Loop through database and run shell commands with Python and exiftool

Question 1

Briefly, I'm looking at getting the code below to execute faster. I have 100k images to go through. I'm running a query against MySQL, looping through results and then running exiftool against an image, then moving it.

I started running it and it quickly became evident it wouldn't be a quick thing :-(

import mysql.connector
import os
cnx = mysql.connector.connect(user='root',database='database', password='password')
cursor = cnx.cursor()
query = ("SELECT post_title,Event,File,Name from a order by File")
cursor.execute(query)
def shellquote(s):
 return s.replace("'", "")
for (post_title, Event,File,Name) in cursor:
 olddir = r'/home/alan/Downloads/OLD/'
 newdir = r'/home/alan/Downloads/NEW/' + post_title
 oldfile = olddir + File
 newfile = newdir + "/"+File
 if not os.path.exists(newfile):
 os.makedirs(newfile)
 if os.path.isfile(oldfile): 
 print " > PROCESSING: " + oldfile
 os.system("exiftool -q "+shellquote(oldfile)+" -xmp:title='"+shellquote(post_title)+"'")
 os.system("exiftool -q "+shellquote(oldfile)+" -xmp:description='"+shellquote(Name)+" courtesy of https://www.festivalflyer.com'")
 os.system("exiftool -q "+shellquote(oldfile)+" -description='"+shellquote(Name)+" courtesy of https://www.festivalflyer.com'")
 os.rename(oldfile, newfile)
cursor.close()
cnx.close()

I tried using subprocess but for whatever reason, I didn't get it to run. Any advice is welcome.

I suppose I could move the 3 lines of exiftool commands to just one and pass multiple arguments. I also saw -stay_open as an option to exiftool but not sure how to apply it

Question 2

maybe github.com/smarnach/pyexiftool can be of some help

Question 3

I looked at that but it was mostly getting tags rather than writing

Question 4

I’d use something like

with exiftool.ExifTool() as et: for ...: et.execute("-q " + oldfile, "-xmp:title='"+shellquote(post_title)+"'", "-xmp:description='{}' courtesy of ...".format(shellquote(Name)), "-description='{}' courtesy of ...".format(shellquote(Name)))

Question 5

@pee2pee please undelete codereview.stackexchange.com/questions/208118/… . I was in the middle of typing up my answer when it was suddenly deleted.

Question 6

Close your connection to your database, even if there's an error. Use a try-finally to do this.
Make some functions, moving the database stuff into it's own function makes it much easier to read.
From os.system docs:

The subprocess module provides more powerful facilities for spawning new processes and retrieving their results; using that module is preferable to using this function. See the Replacing Older Functions with the subprocess Module section in the subprocess documentation for some helpful recipes.
You may want to use os.path for various file related things, such as os.path.join to join path sections.
print is slow. Try removing it for a massive speed up.

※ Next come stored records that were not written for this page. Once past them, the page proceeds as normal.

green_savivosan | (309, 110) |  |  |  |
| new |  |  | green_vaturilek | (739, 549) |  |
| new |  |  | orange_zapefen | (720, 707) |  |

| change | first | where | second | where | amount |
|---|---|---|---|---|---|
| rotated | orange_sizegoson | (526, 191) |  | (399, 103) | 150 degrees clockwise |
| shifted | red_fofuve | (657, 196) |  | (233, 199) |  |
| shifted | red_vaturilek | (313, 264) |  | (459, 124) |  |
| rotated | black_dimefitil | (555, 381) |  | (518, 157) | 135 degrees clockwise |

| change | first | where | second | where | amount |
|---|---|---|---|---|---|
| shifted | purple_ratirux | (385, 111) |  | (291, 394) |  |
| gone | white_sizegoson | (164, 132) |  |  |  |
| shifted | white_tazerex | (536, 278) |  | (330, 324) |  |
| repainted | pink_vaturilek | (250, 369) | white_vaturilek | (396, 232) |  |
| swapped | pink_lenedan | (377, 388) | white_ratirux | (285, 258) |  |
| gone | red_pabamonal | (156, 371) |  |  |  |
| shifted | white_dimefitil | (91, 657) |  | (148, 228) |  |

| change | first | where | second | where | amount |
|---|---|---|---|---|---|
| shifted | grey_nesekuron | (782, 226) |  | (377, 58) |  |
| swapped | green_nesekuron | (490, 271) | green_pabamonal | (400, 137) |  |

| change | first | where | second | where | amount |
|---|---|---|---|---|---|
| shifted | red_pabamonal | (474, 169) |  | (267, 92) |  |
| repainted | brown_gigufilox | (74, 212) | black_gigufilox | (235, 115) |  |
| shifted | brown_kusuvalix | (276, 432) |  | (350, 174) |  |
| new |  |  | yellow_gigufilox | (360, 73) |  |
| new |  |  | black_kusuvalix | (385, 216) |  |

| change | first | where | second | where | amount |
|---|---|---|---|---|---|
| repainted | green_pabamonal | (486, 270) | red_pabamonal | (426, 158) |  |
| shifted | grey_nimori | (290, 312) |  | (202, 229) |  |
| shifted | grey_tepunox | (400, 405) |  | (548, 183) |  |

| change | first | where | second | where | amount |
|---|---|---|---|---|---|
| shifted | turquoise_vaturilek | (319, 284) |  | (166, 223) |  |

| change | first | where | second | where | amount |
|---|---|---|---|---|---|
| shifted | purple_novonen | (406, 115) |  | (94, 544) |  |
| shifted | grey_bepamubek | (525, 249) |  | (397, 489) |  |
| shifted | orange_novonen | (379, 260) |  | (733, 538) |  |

And so you may want to start changing your code to look like:

import mysql.connector
import os
import subprocess
def read_database():
 cnx = mysql.connector.connect(user='root', database='database', password='password')
 cursor = cnx.cursor()
 try:
 query = ("SELECT post_title,Event,File,Name from a order by File")
 cursor.execute(query)
 for item in cursor:
 yield item
 finally:
 cursor.close()
 cnx.close()
def main():
 path = os.path
 old_dir = r'/home/alan/Downloads/OLD/'
 new_dir = r'/home/alan/Downloads/NEW/'
 for (post_title, event, file_name, name) in read_database():
 old_file = path.join(old_dir, file_name)
 new_file = path.join(new_dir, post_title, file_name)
 if not path.exists(new_file):
 os.makedirs(new_file)
 if path.isfile(old_file):
 subprocess.call(["exiftool", "-q", old_file, "-xmp:title='" + post_title.replace("'", "") + "'"])
 subprocess.call(["exiftool", "-q", old_file, "-xmp:description='" + name.replace("'", "") + " courtesy of https://www.festivalflyer.com'"])
 subprocess.call(["exiftool", "-q", old_file, "-description='" + name.replace("'", "") + " courtesy of https://www.festivalflyer.com'"])
 os.rename(old_file, new_file)
if __name__ == '__main__':
 main()

Question 7

Just two pointers in addition to the answer by Peilonrayz:

Why the repetition of os.makedirs(new_file)? – Your code as it stands has a fixed new directory, and then you test for a presumably non-existently file with os.path.exists(newfile), before calling the makedirs(). Given that File doesn't have any directory parts, you'll call makedirs() trying to recreate the directory all over again.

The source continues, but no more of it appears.